Any time IT projects are discussed, they should be judged against the original goals and success metrics, said Gliedman: “You should have constant status reports so that you can stay focused and continually reinforce that business linkage.”

When checking on the metrics, questions to ponder, said Gerush, include, “How is this delivering business value? Did we meet the original business case? And how is this supporting successful business results?”

6) Savour short-term successes

As IT budgets get whittled away, execs will clamour more and more for IT projects that reap real value.

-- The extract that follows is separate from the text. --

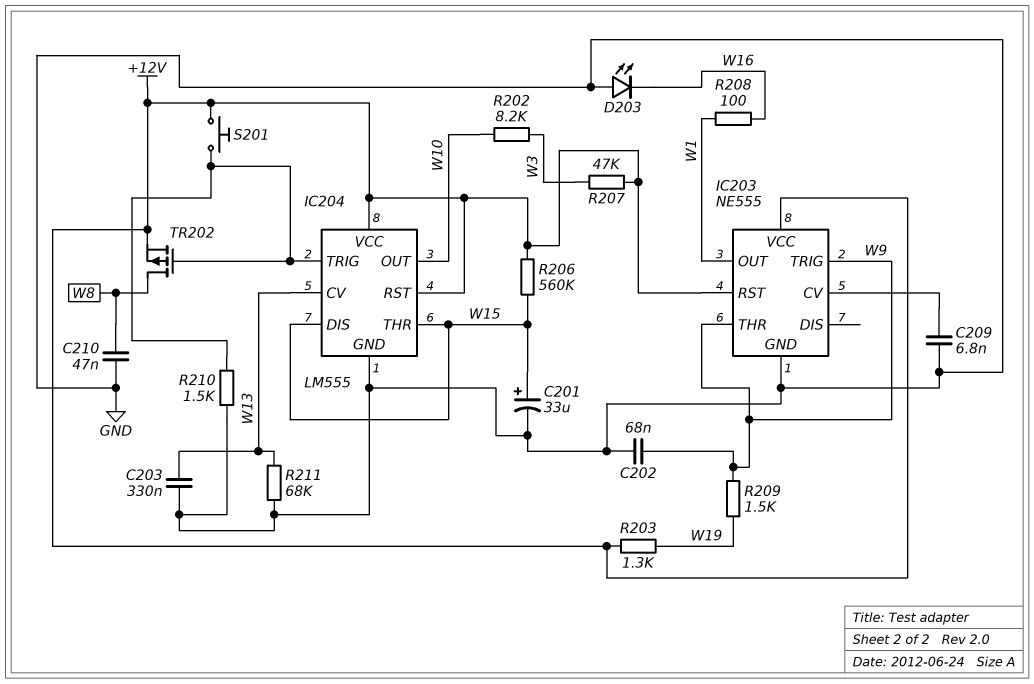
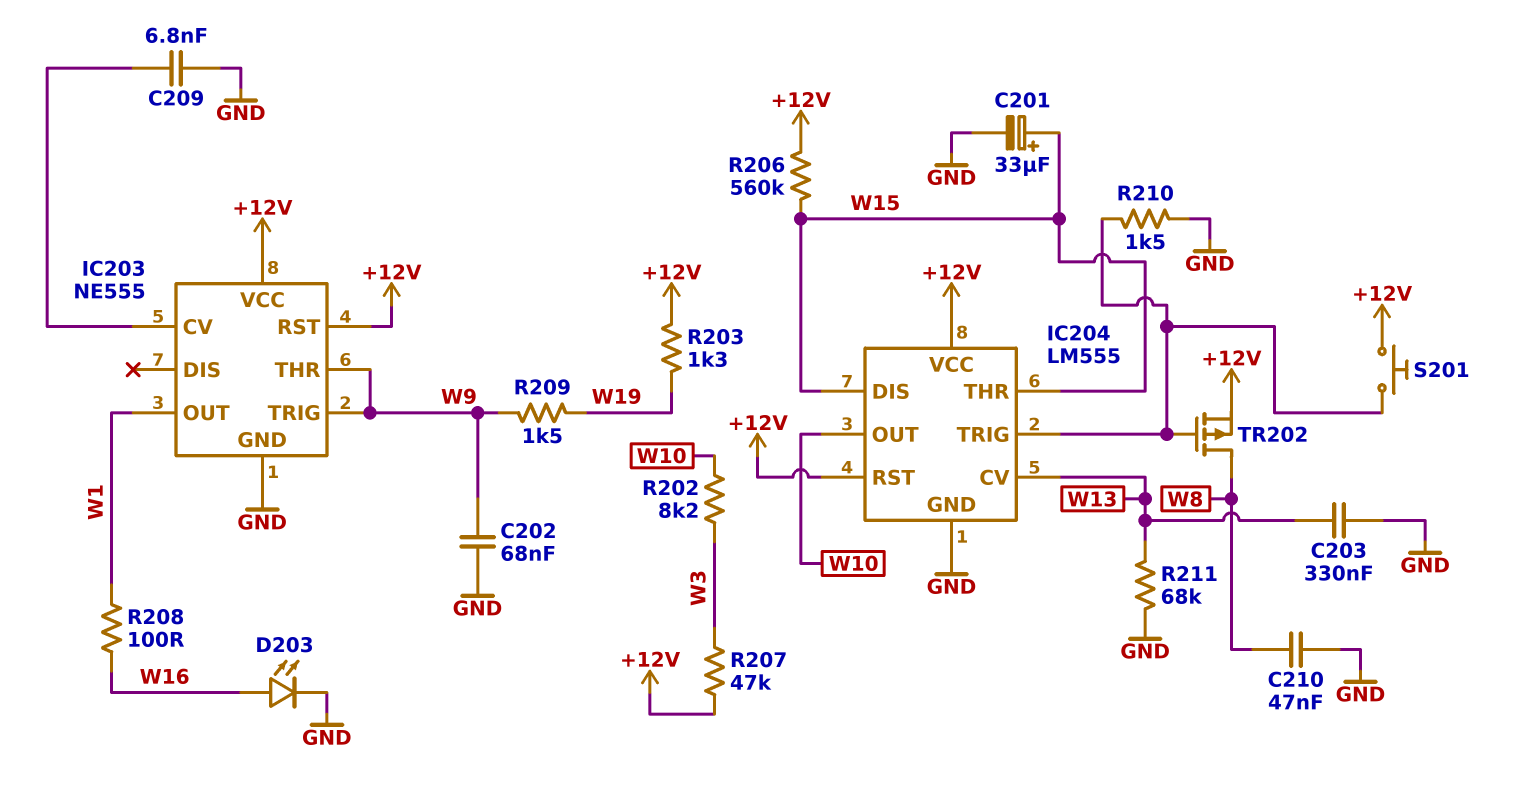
D203: LED (A GND, K W16) -> LED (A W16, K GND)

One way to give the business more bang for their buck is to look to setting up more short-term projects—the metrics that come out of these, if successful, look especially good, and pump value back into the company quickly, according to Cullen, who suggested that IT staffers suggest this option to CEOs who might not be aware there is such a short-and-sweet option when it comes to IT.

Cullen said, “Only protect a project if the business sees the urgency of it. What moves innovation are smaller capital outlays. You could do a pilot approach, or segment projects into regular paybacks. Just get something quick going.”

7) Stay positive with your staffers

“Implementing metrics is a cultural issue,” Greush said. “So you need the buy-in from people affected by these new processes. Just make sure there is visibility and clarity to the new metric initiatives so that everyone knows why it’s being done and what is being tracked, as well as how it helps the department.”